В набоковском переводе разговорная, узуальная лексика Брука повышается и архаизируется: «world's» он переводит как «дольний», «there was a thunder in the deep» — «над глубиною гром исторгся», «So, closed about with perfect love, / The eternal end shall find us one…» — «Любви блаженствующей звенья, / ты, Вечность верная, замкни!» и пр. В экспозиции своего эссе Набоков прямо называет русского поэта, через которого он читает Брука: «В его творчестве есть редкая пленительная черта: какая-то сияющая влажность, <…>. Эта тютчевская любовь ко всему струящемуся, журчащему, светло-студеному…» (Набоков I. С. 729, курсив наш — M. M.). Платоническая идея анамнезиса, знакомая Бруку, изучавшему в университете античность, и далеко не самая важная в его поэзии, выдвигается Набоковым на первый план. Противопоставление «тут / там»: «там» «живут Бессмертные, — благие, прекрасные, истинные, — те Подлинники, с которых мы — земные, глупые, скомканные снимки. Там — Лик, а мы здесь только призраки его. Там — верная беззакатная Звезда и Цветок, бледную тень которого любим мы на земле. Там нет ни единой слезы, а только скорбь. Нет движущихся ног, а есть Пляска. Все песни исчезнут в одной песне. Вместо любовников будет Любовь…» (Там же.
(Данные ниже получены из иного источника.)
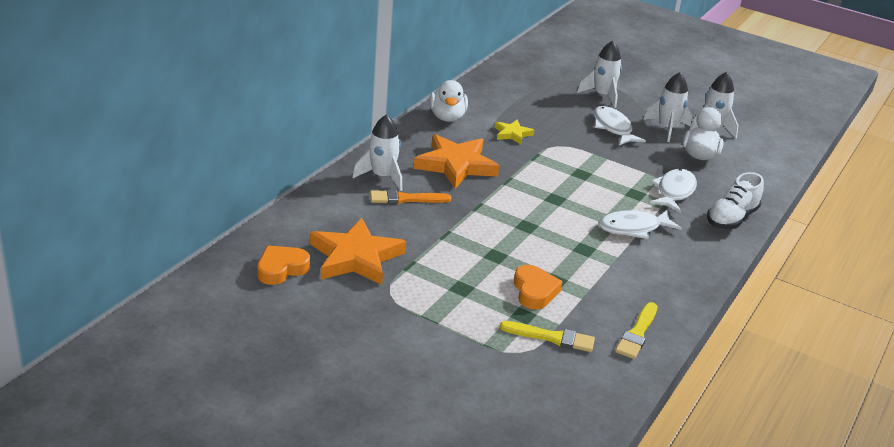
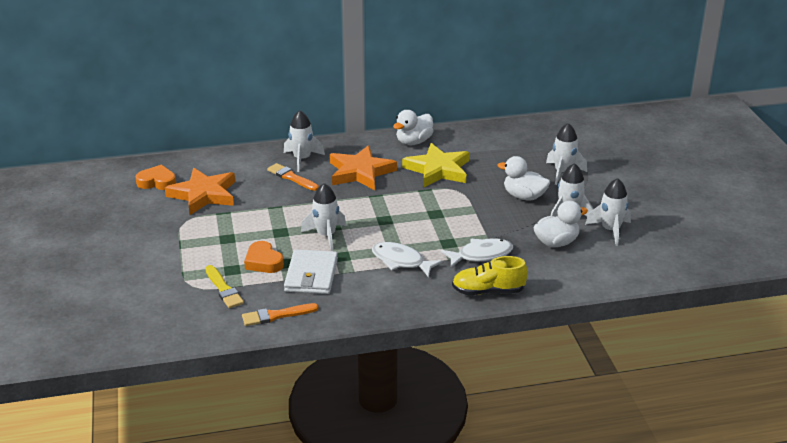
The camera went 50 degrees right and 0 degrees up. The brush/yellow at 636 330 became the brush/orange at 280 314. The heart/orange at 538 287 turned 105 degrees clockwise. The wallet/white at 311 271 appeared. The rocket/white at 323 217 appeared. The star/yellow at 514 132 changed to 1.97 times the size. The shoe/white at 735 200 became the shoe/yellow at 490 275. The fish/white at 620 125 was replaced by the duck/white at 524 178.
С. 730) — вырастает в творчестве Набокова в инвариант двоемирия и даже в поздней русской прозе выражается в сходных синтаксических конструкциях:
Там, там — оригинал тех садов, где мы тут бродили, скрывались; там все поражает своею чарующей очевидностью, простотой совершенного блага; там все потешает душу, все проникнуто забавностью, которую знают дети; там сияет то зеркало, от которого иной раз сюда перескочит зайчик.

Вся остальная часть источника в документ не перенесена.